New teacher training in rural schools announced
Plans for a new teacher training course aimed at specialists in science, maths and technology have been announced by the government.
It will be run by the University of Dundee and the University of the Highlands and Islands (UHI).
Up to 50 places will be available on the course - aimed at graduates and people who want to change careers.
The scheme is unlikely to be controversial and has been welcomed by the profession's governing body.
The universities will work closely with rural schools in areas of deprivation to help deliver the 18-month course.
The new scheme will join a number of other courses which are designed to complement the main teacher training system.
It was picked after a government procurement exercise to find another new route into teaching.
Some people in the profession had been concerned in case the latest scheme would mirror Teach First south of the border which allows trainees into the classroom at an early stage.
Teach First decided not to bid for this contract.
The course - which will run from December 2018 to June 2020 - will be open to graduates with a minimum 2:1 honours degree in chemistry, physics, home economics, maths and engineering.
The chief executive of teaching's governing body, the GTCS, Kenneth Muir said: "This new route into teaching is a welcome addition to the range of opportunities that exist to support people to become high quality teachers.
"It offers additional flexibility while maintaining the strength and quality of input from Scottish Initial Teacher Education Universities.
"Society is changing at an unprecedented speed and the way we train and register teachers must reflect those changes. We believe this route into teaching does that and GTCS is ready to start the process of accrediting this new programme as soon as possible.
"It is important to remember, as the cabinet secretary and GTCS Council have stressed all along, any new routes into teaching must meet the high quality benchmark of the GTCS Standards for Registration in order to ensure our children and young people receive the best possible learning experiences."
The course will complement 11 other alterative routes into teaching for Scots who do not want to do a traditional postgraduate course in education followed by a probationary year.
The two universities will work with schools in Aberdeenshire, Argyll and Bute, the Borders and the Highlands.

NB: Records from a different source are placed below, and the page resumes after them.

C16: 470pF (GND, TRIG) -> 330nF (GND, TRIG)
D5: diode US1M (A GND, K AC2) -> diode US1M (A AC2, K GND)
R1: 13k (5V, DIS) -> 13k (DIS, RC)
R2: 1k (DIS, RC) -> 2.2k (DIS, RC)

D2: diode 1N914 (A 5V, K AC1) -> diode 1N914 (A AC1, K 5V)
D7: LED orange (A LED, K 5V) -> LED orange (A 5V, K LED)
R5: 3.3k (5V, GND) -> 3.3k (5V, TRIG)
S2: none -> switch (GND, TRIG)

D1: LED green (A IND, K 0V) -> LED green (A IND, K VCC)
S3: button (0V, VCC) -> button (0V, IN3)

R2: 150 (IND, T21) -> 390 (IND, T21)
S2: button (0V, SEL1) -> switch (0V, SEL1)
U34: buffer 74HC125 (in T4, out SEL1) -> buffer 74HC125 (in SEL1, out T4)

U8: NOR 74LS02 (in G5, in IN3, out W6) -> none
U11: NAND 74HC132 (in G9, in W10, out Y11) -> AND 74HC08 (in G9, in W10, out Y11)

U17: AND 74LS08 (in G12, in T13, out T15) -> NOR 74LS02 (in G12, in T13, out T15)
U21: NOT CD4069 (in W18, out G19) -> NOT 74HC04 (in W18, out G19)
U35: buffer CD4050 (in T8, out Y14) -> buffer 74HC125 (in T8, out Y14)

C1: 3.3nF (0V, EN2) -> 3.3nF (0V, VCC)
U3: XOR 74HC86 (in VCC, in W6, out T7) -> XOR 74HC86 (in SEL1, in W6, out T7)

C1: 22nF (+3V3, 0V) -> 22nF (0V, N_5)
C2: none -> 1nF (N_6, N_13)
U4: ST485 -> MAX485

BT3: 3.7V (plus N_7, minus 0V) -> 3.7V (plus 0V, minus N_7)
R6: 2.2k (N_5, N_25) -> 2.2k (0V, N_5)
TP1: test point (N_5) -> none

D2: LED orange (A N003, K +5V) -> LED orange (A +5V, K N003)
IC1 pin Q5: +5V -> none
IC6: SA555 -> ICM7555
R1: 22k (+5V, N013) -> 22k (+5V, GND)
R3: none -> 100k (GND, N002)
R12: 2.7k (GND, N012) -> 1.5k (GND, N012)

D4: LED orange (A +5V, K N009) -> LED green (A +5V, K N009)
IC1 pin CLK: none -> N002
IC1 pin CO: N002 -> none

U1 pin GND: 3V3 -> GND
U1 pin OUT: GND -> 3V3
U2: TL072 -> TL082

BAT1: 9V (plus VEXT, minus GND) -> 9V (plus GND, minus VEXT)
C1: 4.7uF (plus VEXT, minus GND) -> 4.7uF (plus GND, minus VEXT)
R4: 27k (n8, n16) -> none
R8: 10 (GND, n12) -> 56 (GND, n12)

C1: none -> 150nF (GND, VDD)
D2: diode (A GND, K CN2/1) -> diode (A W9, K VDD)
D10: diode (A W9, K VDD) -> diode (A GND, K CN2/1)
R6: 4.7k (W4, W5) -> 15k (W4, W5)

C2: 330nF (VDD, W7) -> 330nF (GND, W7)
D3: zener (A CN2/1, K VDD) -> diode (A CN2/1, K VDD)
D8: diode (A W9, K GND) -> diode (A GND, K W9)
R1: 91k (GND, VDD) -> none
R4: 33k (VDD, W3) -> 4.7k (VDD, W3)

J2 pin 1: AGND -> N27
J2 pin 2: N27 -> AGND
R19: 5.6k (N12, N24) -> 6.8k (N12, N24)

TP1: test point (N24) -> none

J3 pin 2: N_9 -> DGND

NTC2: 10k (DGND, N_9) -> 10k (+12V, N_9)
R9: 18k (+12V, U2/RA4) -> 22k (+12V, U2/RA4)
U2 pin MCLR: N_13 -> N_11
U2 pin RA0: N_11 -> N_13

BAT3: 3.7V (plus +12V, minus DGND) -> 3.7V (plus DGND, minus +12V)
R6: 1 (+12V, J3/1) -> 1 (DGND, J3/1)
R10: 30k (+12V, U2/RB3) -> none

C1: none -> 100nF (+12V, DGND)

Deputy First Minister and Education Secretary, John Swinney, said: "Teachers are the foundation of Scotland's education system and are crucial to our aspiration of closing the poverty-related attainment gap.
"We know that some areas face challenges in recruiting teachers in certain subject areas and this means that we need to think differently about how we attract new recruits into the classroom.
"This innovative proposal is designed to broaden the range of people entering the profession - providing a challenging, yet extremely rewarding, opportunity to train in rural schools within areas of high deprivation.
"Crucially, this route maintains the traditionally high standard of teaching in Scotland and I am pleased to support it with a quarter of million pounds from the Attainment Scotland Fund."
Supporters of the scheme will be hoping it helps attract more Stem (Science, Technology, Engineering and Maths) graduates into teaching and eventually helps deal with the recruitment difficulties experienced in some areas.